Monday's fire at Logan follows an in-flight fire during a 2010 Dreamliner test flight, and the four more recent incidents involving faulty electrical panels while the jet was in service.

Sinnett said the first of the electrical-panel problems occurred last summer. He didn't name the airline, but back then only All Nippon Airways and Japan Airlines were flying the Dreamliner. The incident wasn't made public at the time.

He said the issue occurred again in December on a United flight that had to be diverted to New Orleans; a few days later on a Qatar delivery flight from Everett to Doha; and then again on a second United jet.

United in late December reported "sporadic issues with our 787 generators and power distribution panels."

Sinnett said all four incidents were traced to faulty circuit boards from a single manufacturing batch.

The person with knowledge of the problems said the flawed circuit boards are manufactured in Mexico for United Technologies, which supplies the power distribution panels to Boeing.

However, the person said the only impact of the arcing in the circuit boards was to cut off some of the plane's power supply from a generator, but not enough to present any safety issue. None of the planes involved was ever in danger, the person said.

Sinnett said Boeing is still working to fix that problem.

Despite those in-flight incidents, he said, the 787 is "running at a high dispatch reliability, on a par with where we were on the 777 at this point."

Latest more serious
The Logan fire incident is much more serious, however.

In 2007, the FAA noted that the large, high-capacity, rechargeable lithium-ion batteries Boeing is using on the Dreamliner differ significantly from the nickel-cadmium or lead acid batteries used on other jets.

Commercial aviation has "limited experience" with such batteries, the agency said, noting that in other applications "lithium ion batteries are significantly more susceptible to internal failures that can result in self-sustaining increases in temperature."

Also, overcharging of lithium-ion batteries can generate high temperatures so that "the metallic lithium can ignite, resulting in a self-sustaining fire or explosion," the FAA said.
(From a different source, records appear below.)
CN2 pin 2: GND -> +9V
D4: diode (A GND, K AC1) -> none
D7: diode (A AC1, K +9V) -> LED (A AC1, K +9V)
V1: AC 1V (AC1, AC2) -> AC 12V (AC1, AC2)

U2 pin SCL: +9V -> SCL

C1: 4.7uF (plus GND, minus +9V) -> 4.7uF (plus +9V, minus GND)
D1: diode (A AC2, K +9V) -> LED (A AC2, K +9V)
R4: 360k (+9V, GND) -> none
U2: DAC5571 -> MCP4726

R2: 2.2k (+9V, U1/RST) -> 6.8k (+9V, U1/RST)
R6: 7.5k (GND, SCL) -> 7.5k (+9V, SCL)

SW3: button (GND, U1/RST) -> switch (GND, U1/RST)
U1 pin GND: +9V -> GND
Because of those concerns, the agency attached special safety conditions governing the design and maintenance of the 787 batteries.

It said the jet's batteries must specifically preclude any heat buildup and include monitoring and warning systems in case of any failures.
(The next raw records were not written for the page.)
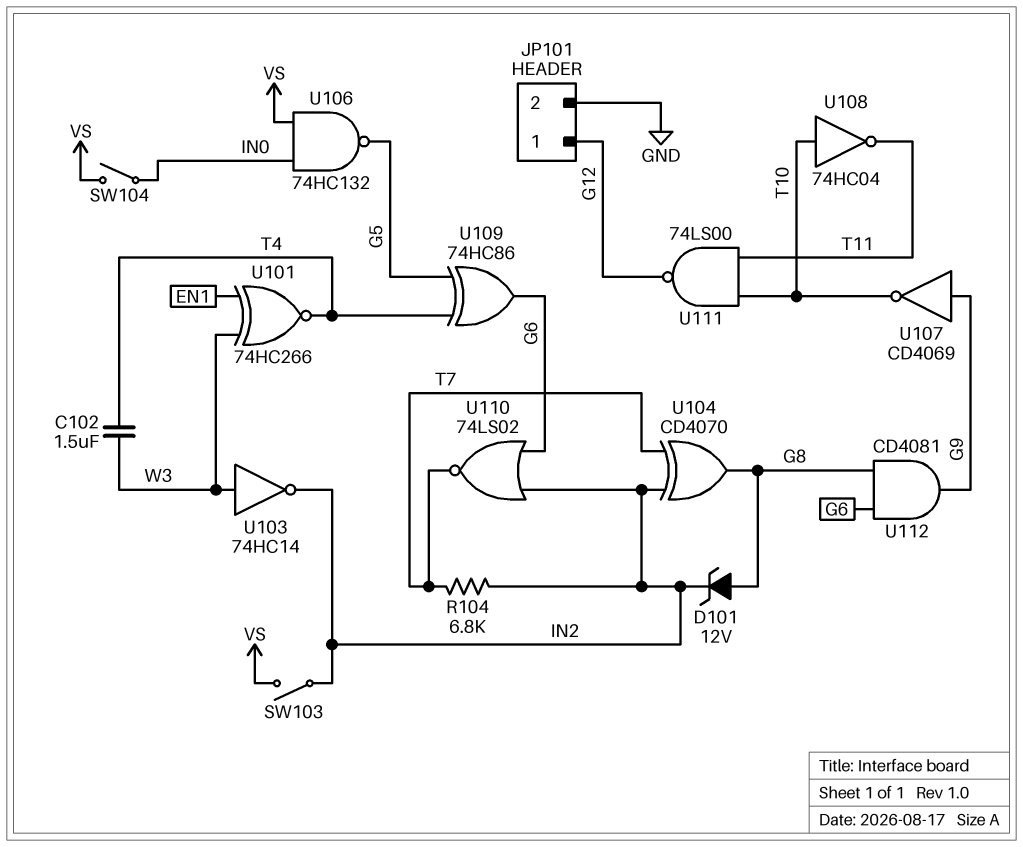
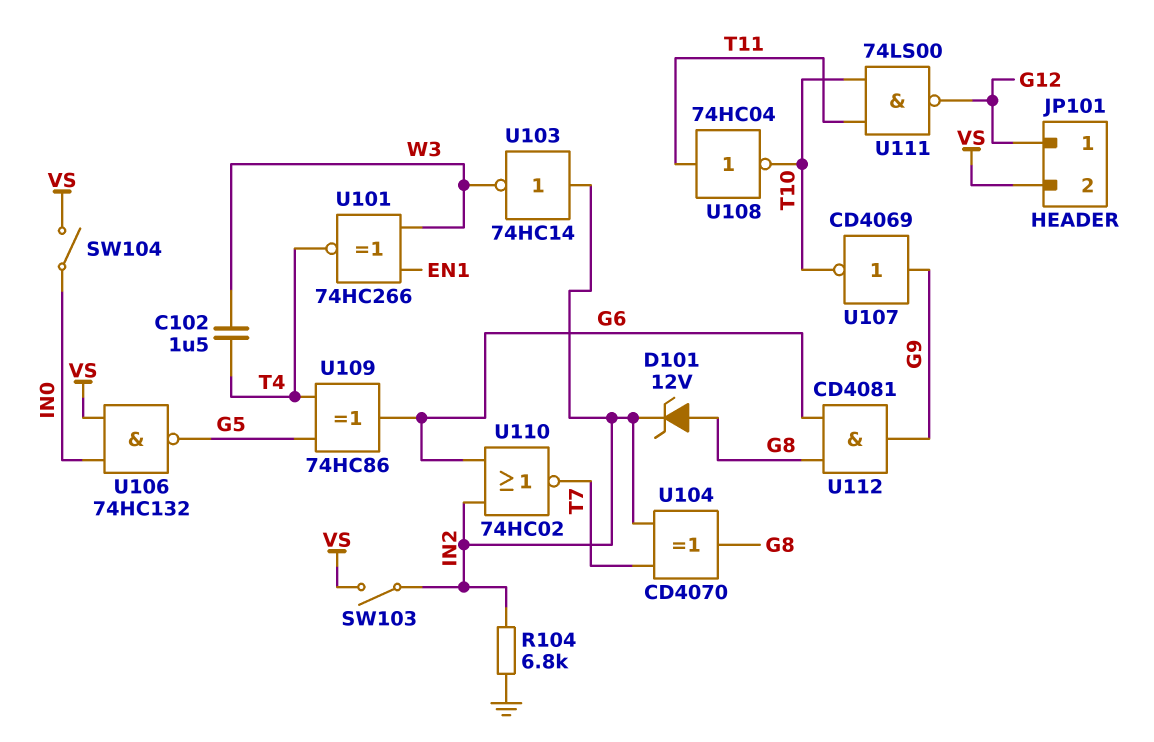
JP101 pin 2: GND -> VS
R104: 6.8k (IN2, T7) -> 6.8k (GND, IN2)
U103: NOT 74HC14 (in W3, out IN2) -> NOT 74HC14 (in IN2, out W3)
U108: NOT 74HC04 (in T10, out T11) -> NOT 74HC04 (in T11, out T10)
U110: NOR 74LS02 (in G6, in IN2, out T7) -> NOR 74HC02 (in G6, in IN2, out T7)

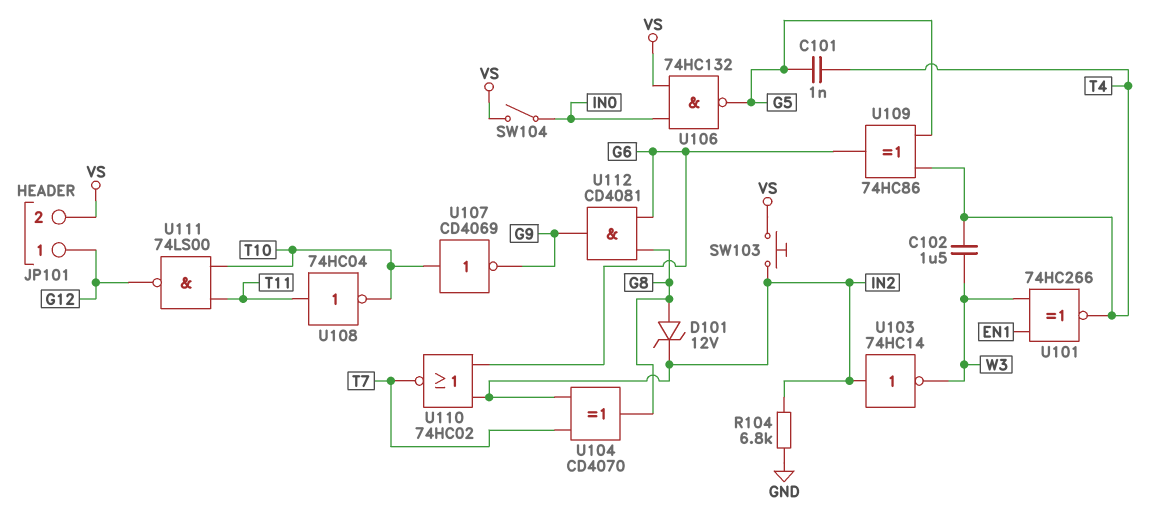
C101: none -> 1nF (G5, T4)
SW103: switch (IN2, VS) -> button (IN2, VS)
U107: NOT CD4069 (in G9, out T10) -> NOT CD4069 (in T10, out G9)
Sinnett said Boeing has met those design requirements.

He said there are four levels of protection to prevent the most dangerous scenario, that the battery overcharges.

Addressing an online report by The Wall Street Journal Tuesday that when United inspected its Dreamliner batteries after the Logan fire, it found some faulty wiring installed, Sinnett insisted the battery system is designed so that problems with the wiring cannot cause a fire.

He said that although the 787 uses more electric power, it uses correspondingly less hydraulics and less pneumatics.

That means less high-pressure fluid and less hot, high-pressure air moving around the aircraft in titanium ducts.

The total horsepower generated by the 787's engines in cruise flight is actually less than on a conventionally powered aircraft, Sinnett said, and as a result there's "less potential for something bad to happen."

50 in service
Boeing has delivered 50 Dreamliners to airlines. Boeing's marketing vice president, Randy Tinseth, wrote Tuesday on his blog that the plane has flown more than 18,000 flights and logged more than 50,000 hours.

The NTSB now has three safety investigators examining the cause of the Logan fire as well as the fire and airport emergency response to the incident.

The FAA and Boeing are also taking part in the investigation.

The Japan Transport Safety Board has sent a representative and Japan Airlines will assist.

The latest incidents, including a fuel spill from another JAL 787 at Logan on Tuesday, rattled investors.

Boeing shares fell $2, or 2.6 percent, to close at $74.13.